Their story had everything. One’s game was all about style, the other’s was all about winning. They did not much like each other. In Spain, they had driven the rivalry between Barcelona and Real Madrid to even greater levels of toxicity. This season would be Muhammad Ali versus Joe Frazier played out over 38 games.
So here we were on a Thursday night wondering whether Pep Guardiola or Jose Mourinho would manage to finish the season in fourth place. This has been a season in which the title race has been confined to a single city but the city is London, which has become the centre of English football as it has of so much else.
Given the expectations in August, a Manchester derby at the end of April was as irrelevant as it ever could be. Either side of half time, Leroy Sane and Kevin de Bruyne failed to complete basic six-yard passes and sent the ball dribbling out of play. The cameras panned to Guardiola, sitting on the bench, clutching a water bottle, staring at the floor. He wasn’t in Barcelona or Munich any more.
The summer transfer season is almost upon us, weeks in which we will read that United are closing in on Anton Griezmann, as if the striker were a piece of prey, or that City will bid £100m for Kylian Mbappe. These are two forwards who will play Champions League semi-finals.
If they were handed a video of this match they might ask themselves what either Manchester club could offer them aside from more money and a chance to see what Mourinho and Guardiola are like close up. If they come, it will not be for the football.
The sight of Marouane Fellaini being led wild-eyed from the pitch after what even by his standards was a ludicrous red card might be a reminder of the Premier League’s famous ‘passion’. You can get that kind of passion in pub football.
Of the two men, Mourinho could claim to have advanced Manchester United further than Guardiola has taken City. Eric Bailly was the dominant figure of this match and had Guardiola signed him from Villarreal, as the Ivorian centre-half spent the first part of the summer believing he would, then Manchester City’s defence might not have become the problem it is.

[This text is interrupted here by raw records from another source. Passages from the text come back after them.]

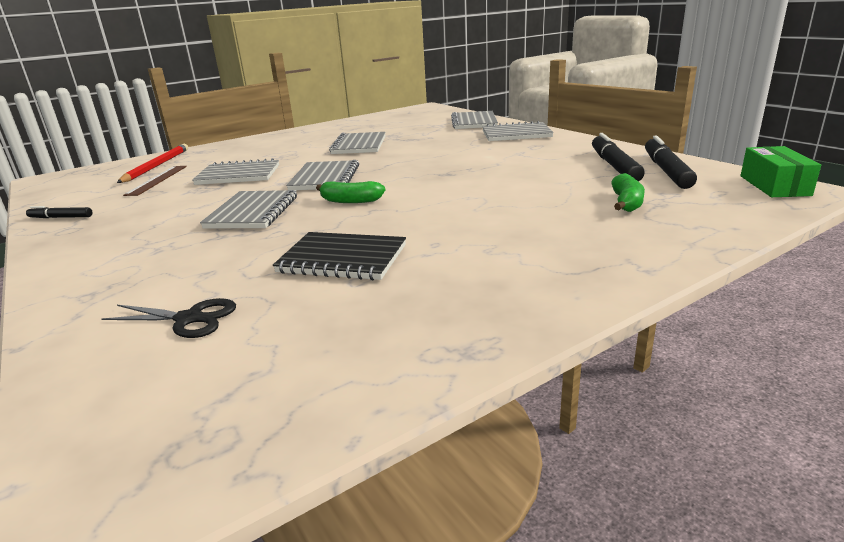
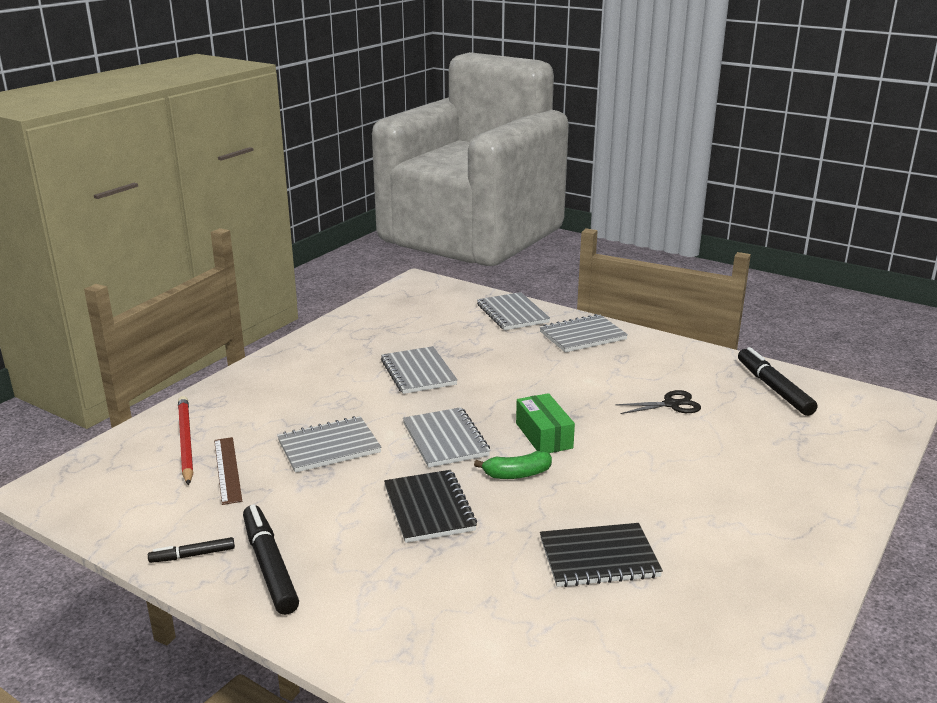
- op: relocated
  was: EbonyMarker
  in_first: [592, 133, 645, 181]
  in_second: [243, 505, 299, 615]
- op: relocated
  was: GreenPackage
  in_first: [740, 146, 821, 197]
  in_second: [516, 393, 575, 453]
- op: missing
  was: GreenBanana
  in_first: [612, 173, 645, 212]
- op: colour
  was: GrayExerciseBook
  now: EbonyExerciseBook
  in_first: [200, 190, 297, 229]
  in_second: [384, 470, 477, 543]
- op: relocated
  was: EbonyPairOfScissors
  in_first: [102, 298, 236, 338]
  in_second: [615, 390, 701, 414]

As it was Bailly received a phone call from a Portuguese mobile, found he was speaking to Mourinho and Manchester United found themselves with an upgraded Nemanja Vidic. Marcus Rashford, who had put Martin Demichelis on his backside in his first Manchester derby, again produced some lovely touches, particularly a beautiful flick to take the ball at speed past Nicolas Otamendi.
Manchester United were the lesser side in this derby, particularly in the second half when more and more buses kept being parked in front of City’s forwards but they are ending the season in better shape than they began it.

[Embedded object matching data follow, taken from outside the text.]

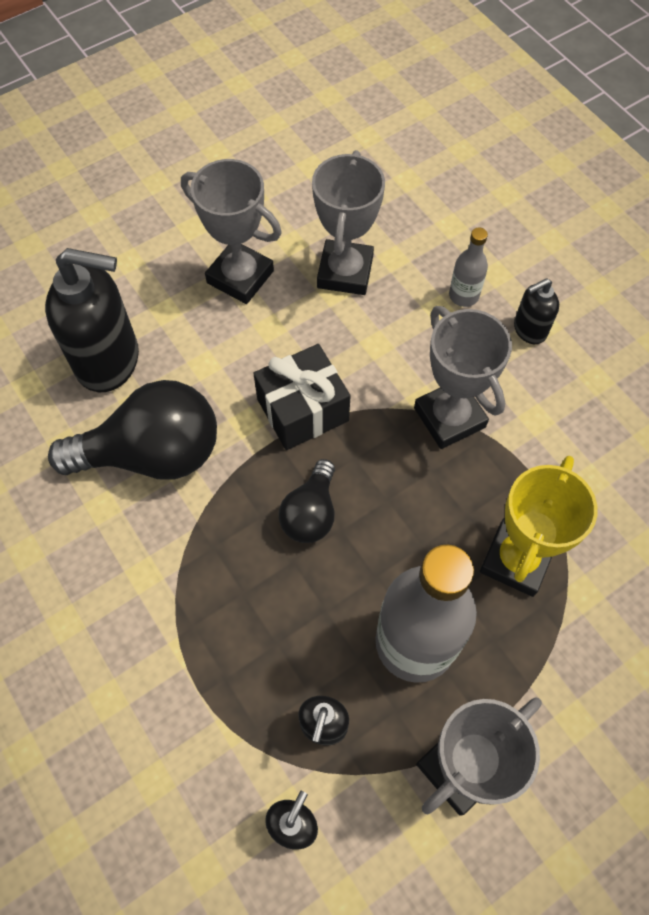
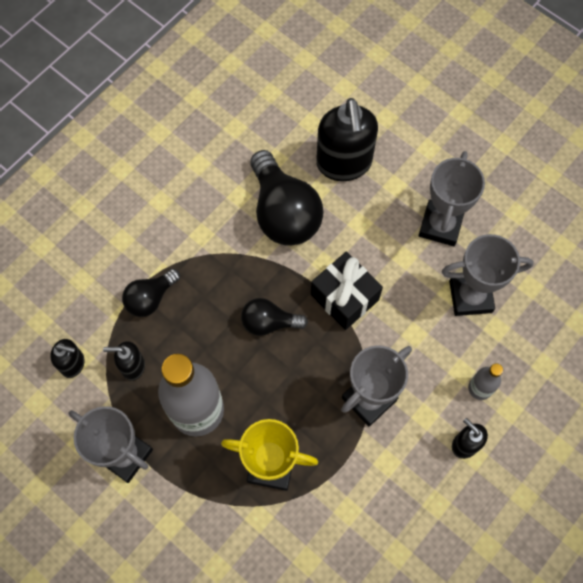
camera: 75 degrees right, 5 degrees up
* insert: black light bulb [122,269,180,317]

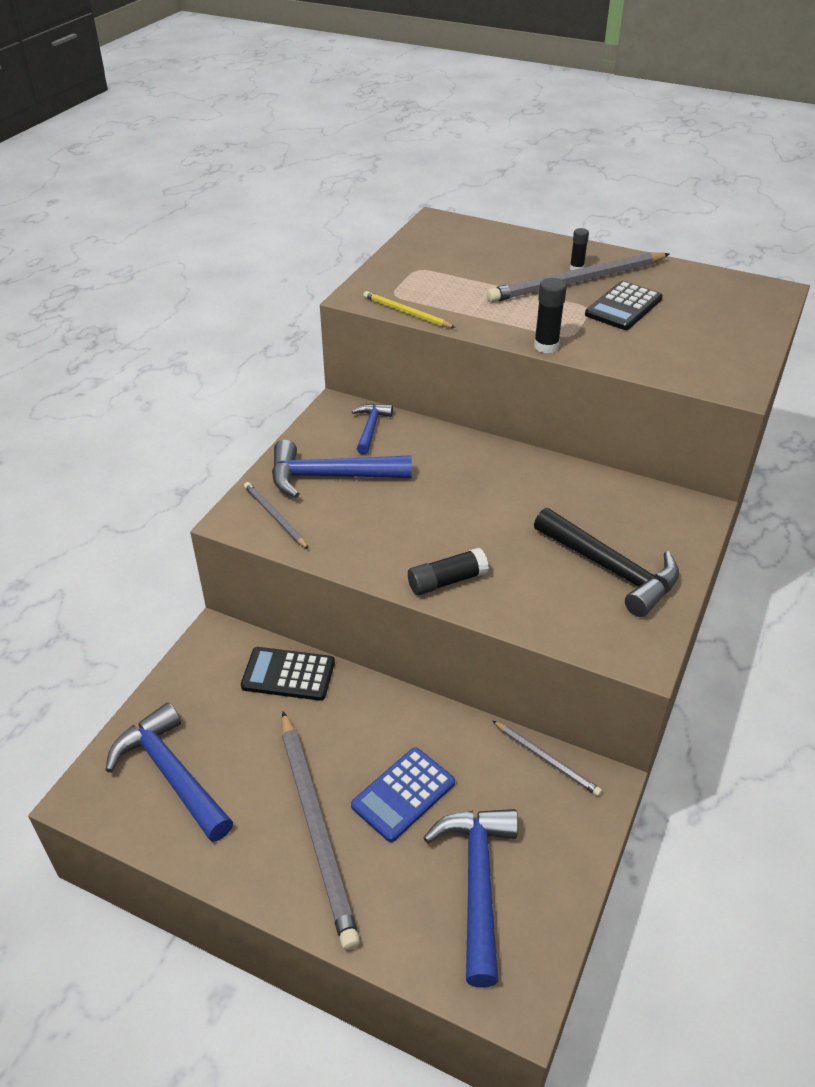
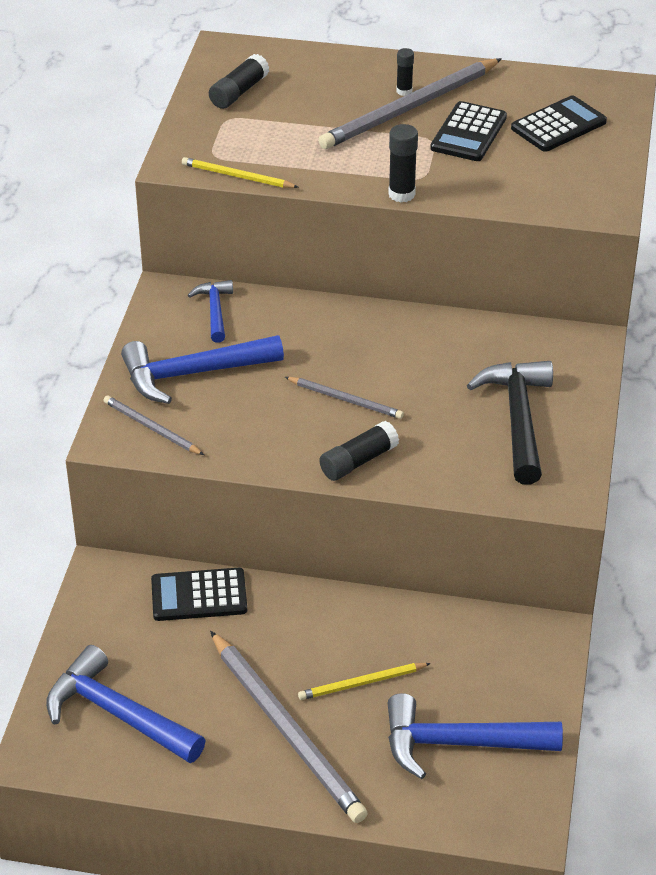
camera: 15 degrees left, 0 degrees up
* rotate: black hammer [534,508,679,617] = [467,361,553,484] 120 degrees counterclockwise
* move: grey pencil [492,720,602,796] to [285,377,404,419]
* replace: blue calculator [351,747,455,842] to yellow pencil [298,663,431,700]
* rotate: blue hammer [423,809,518,987] = [388,693,563,779] 75 degrees counterclockwise
* insert: black glue stick [209,54,270,109]
* insert: black calculator [511,95,607,152]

Given that Manchester City started out with 10 straight wins, which made Guardiola seem like a footballing god come down from Olympus, you could not say the same of the home team. There were flashes of skill, a reminder that if Sergio Aguero does take his leave of the Etihad Stadium, Manchester City will be losing one of the greats.
Gabriel Jesus’s disallowed goal was a sign that Aguero’s long-term successor has already been found.
Nevertheless, the sight of a goalkeeper being taken off injured usually sends a tremor of fear around the stands. However, Claudio Bravo is a goalkeeper who receives a sarcastic cheer whenever he takes a cross cleanly, which is how he had come to injure himself.
As an example of football’s failed Northern Powerhouse, a stale, goalless draw was probably the perfect result.